Abstract 8633: Right Ventricular Origin of Arrhythmias in Scn5a+/- Mice Modeling Brugada Syndrome is Due to Reduced Na+ and Higher K+ Channel Expression and Function in the Right Ventricle
Brugada syndrome is associated with ventricular tachycardia originating in the right ventricle (RV); this has been attributed to either depolarization abnormalities or increased repolarization heterogeneities. We use a heterozygotic Scn5a+/- murine model to test these hypotheses. Nav1.5 mRNA and protein expression were lower in Scn5a+/- than wild-type (WT) hearts, with a further reduction in the RV (panel A, n = 4, significant differences: * = WT vs Scn5a+/-; # = LV vs RV). There were higher expression levels of Kv4.2, Kv4.3 and KChIP2 in RV than LV in both groups. Action potential (AP) upstroke velocity was decreased in Scn5a+/- (RV: 59.43 +/- 2.70 V/s to 30.26 +/- 4.03 V/s, p < 0.0001, n = 20), and furthermore was smaller in RV than LV. AP durations were smallest in the RV of Scn5a+/- myocytes. Transient outward current density (Ito) was greater in the RV of both WT and Scn5a+/- (panel B, n = 17), with similar voltage dependence of activation. Time constants of inactivation were larger in RV than LV, and voltage dependence of inactivation was shifted to more negative values in RV compared to LV, but to more positive values in Scn5a+/- compared to WT. Maximum Na+ current density (INa) was decreased in Scn5a+/-, with a further reduction in the RV (panels C, D, n = 17). Voltage dependence of activation was unchanged, but inactivation was shifted to more negative values in Scn5a+/-. Maximum persistent Na+ current density (IpNa) was decreased in a similar pattern to INa (RV: -0.30 +/- 0.03 pA/pF, n = 15 vs -0.17+/- 0.02 pA/pF, n = 22, p =0.0009).

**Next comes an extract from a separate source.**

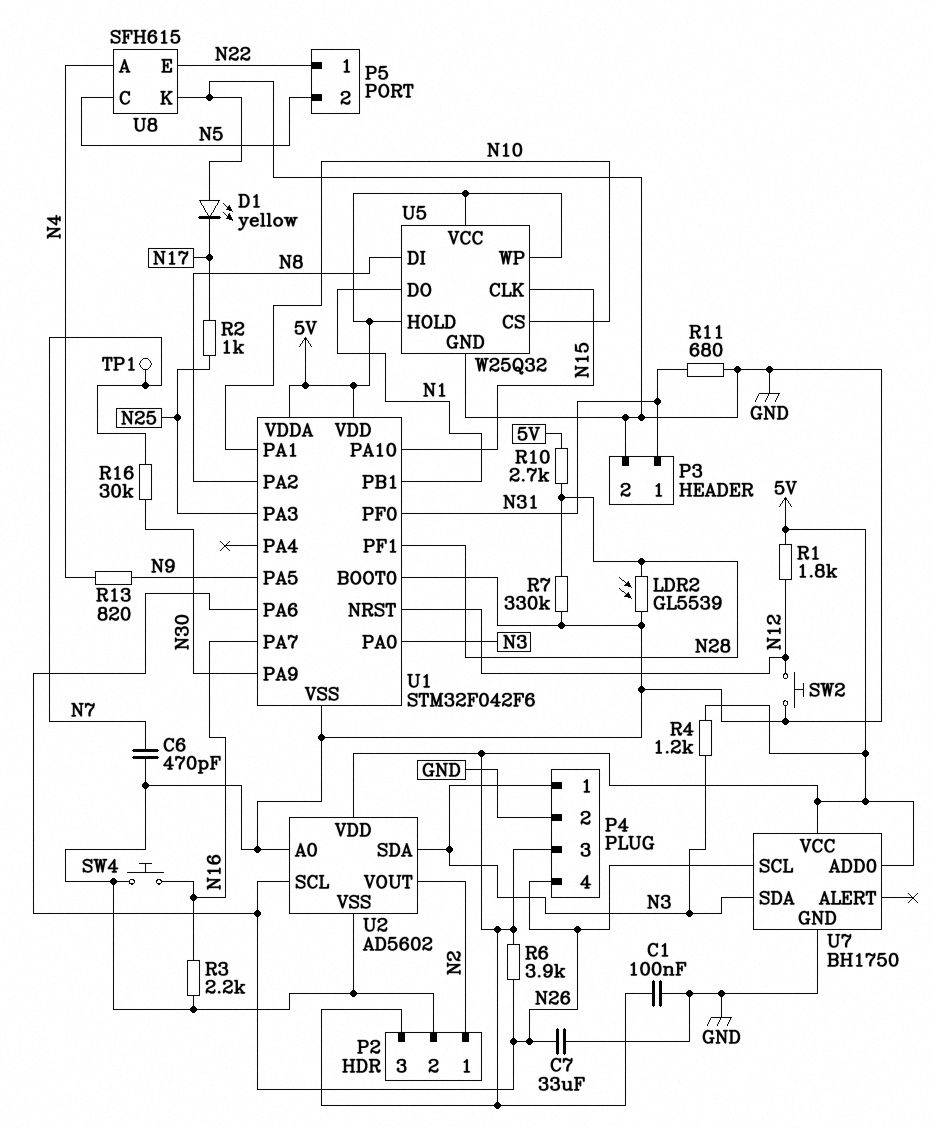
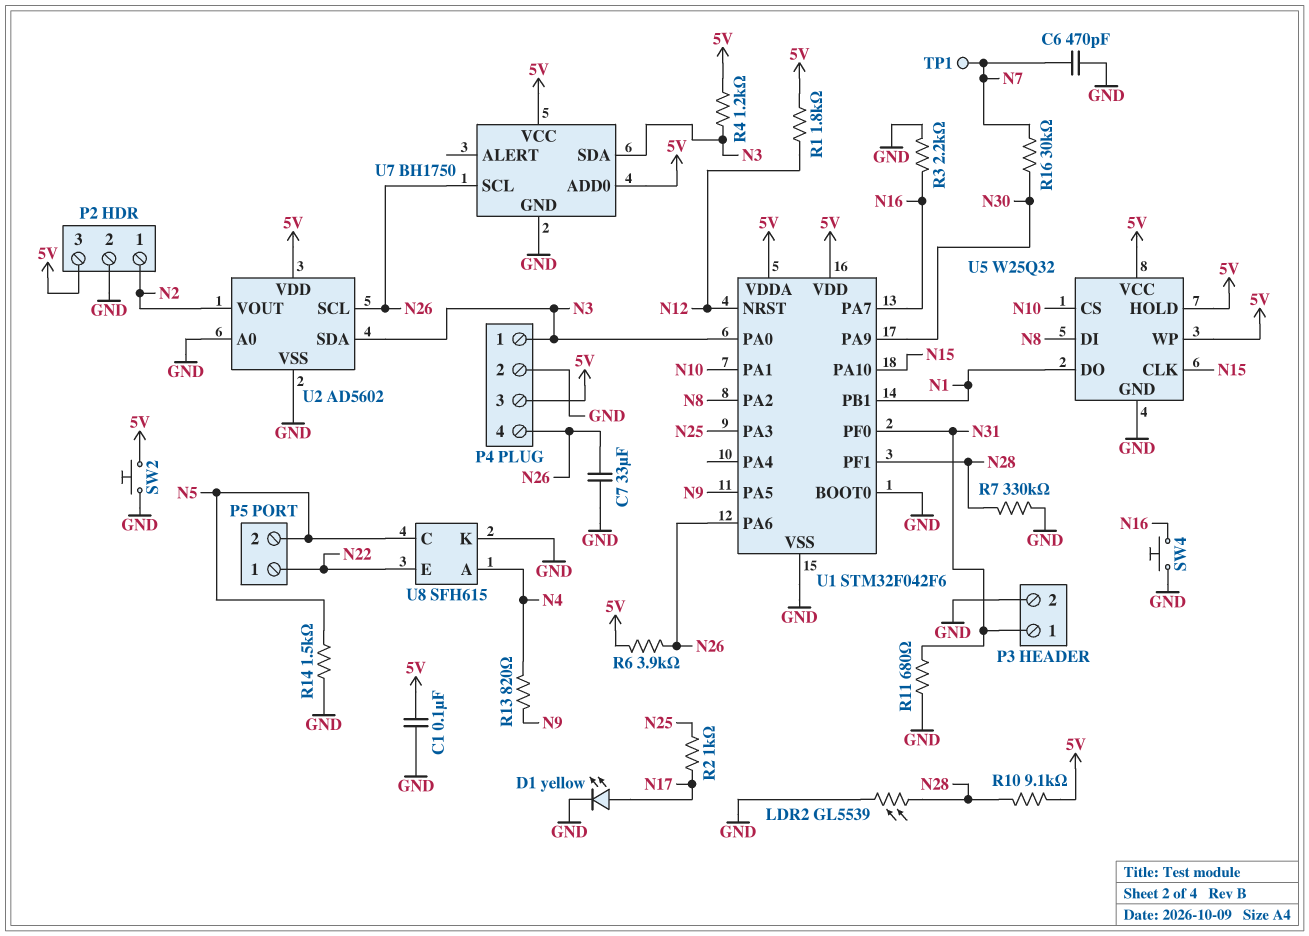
D1: LED yellow (A GND, K N17) -> LED yellow (A N17, K GND)
R10: 2.7k (5V, N28) -> 9.1k (5V, N28)
R14: none -> 1.5k (GND, N5)
SW2: button (GND, N12) -> button (5V, GND)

Our findings show preferential upregulation of the single Scn5a gene in the LV of the Scn5a+/- mice compared to RV. The reduced expression of Na+ channels in RV leads to smaller INa, resulting in slowed conduction, and smaller IpNa, which in combination with increased Ito, results in shorter AP durations and greater heterogeneity of repolarization, thus suggesting arrhythmogenesis may be initiated by both mechanisms in the RV of Scn5a+/- hearts.
- © 2011 by American Heart Association, Inc.